In 1989, the Yale Police Department arrested activist Bill Dobbs for hanging posters in Yale Law School to spread awareness of AIDS care groups in New Haven. Many artists and prominent figures of zine culture died of AIDS, largely due to the negligence and homophobia of powerful institutions. In fact, less than a year after Dobbs’ arrest, the artist Keith Haring died due to complications with AIDS. Now, just a few decades later, how we are supposed to accept that Haring’s work is sitting in a collection of archives owned by an institution that perpetuated queer violence durning his lifetime? Bikini Kill, probably the most lastingly popular zine of the Riot Grrrl movement sits closed, untouchable, behind a glass case as part of an exhibition called Points of Contact, Points of View. With or without the glass, as long as they are tucked away in little folders, we will never confront them as part of a living history.

On campus, as marginalized students carve spaces for themselves that prioritize inclusivity and accessibility, zines have found their place. I am drawn most to a zine on campus called DOWN Mag. Lighthearted listicles are an important aspect of their content, such as one example entitled “Nonhuman Characters That We All Know Are Black, which includes Marceline the Vampire Queen from Adventure Time as well as all of the penguins from Happy Feet. But they also produce more serious pieces, such as their call to “Abolish Directed Studies,” on account of its serving as “a vehicle committing violent acts of intellectual privileging against marginalized groups at Yale.” I spoke with staff writer Anaiis Rios-Kasoga ’25 (she/her) about her experience writing for DOWN

DOWN is the only on-campus publication that only publishes things written by people of color and for people of color, so that is really cool,” says Rios-Kasoga. “Our main goal is just to highlight community and culture voices that don’t find an outlet at most other publications at Yale.”

Rios-Kasoga was drawn to DOWN for its grassroots nature—writing for the magazine didn’t feel like working for a distant institutional force, like journalism at Yale often has a tendency to feel. “[We] don’t have a classic editorial structure that most print magazines have. We are just a board of directors, there is no editor-in-chief—there is on paper, but it doesn’t operate like that.” Rios-Kasoga will serve as the arts and culture editor for DOWN next fall, and she hopes to continue using the platform to communicate her experiences as a woman of color, as DOWN continues to be a space for collectivity and communication for BIPOC students navigating Yale’s many tumults.

Zines are collectiveness distilled into its purest form.
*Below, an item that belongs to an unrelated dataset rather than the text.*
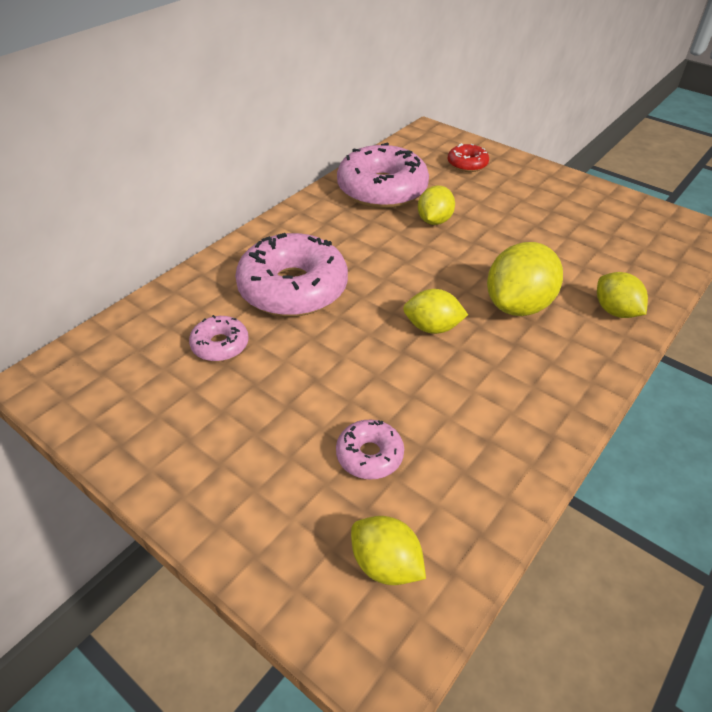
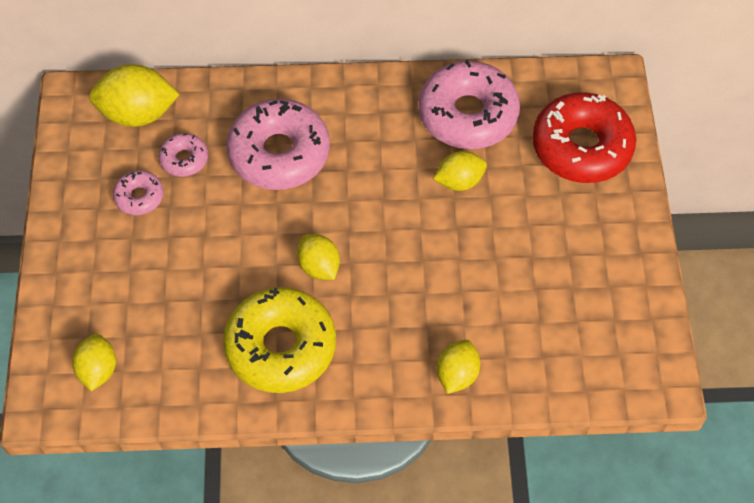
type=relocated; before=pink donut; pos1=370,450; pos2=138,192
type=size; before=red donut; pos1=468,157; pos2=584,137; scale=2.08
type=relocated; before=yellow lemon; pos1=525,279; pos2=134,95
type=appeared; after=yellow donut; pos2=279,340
They are objects of communication, self-sustaining pieces of art, and personal declarations of one’s right to own and express their perspective. As both a creator and a consumer, I am moved by their power. After speaking with Hasselmo and immersing myself in New Haven’s zine culture—past and present—I am left certainly with more questions than answers, but also with the overwhelming desire to keep creating. Personal creativity, I am beginning to learn, has the power to open dialogues and doors that are long overdue to be unbarred.

Madelyn Dawson is a first-year in Silliman College.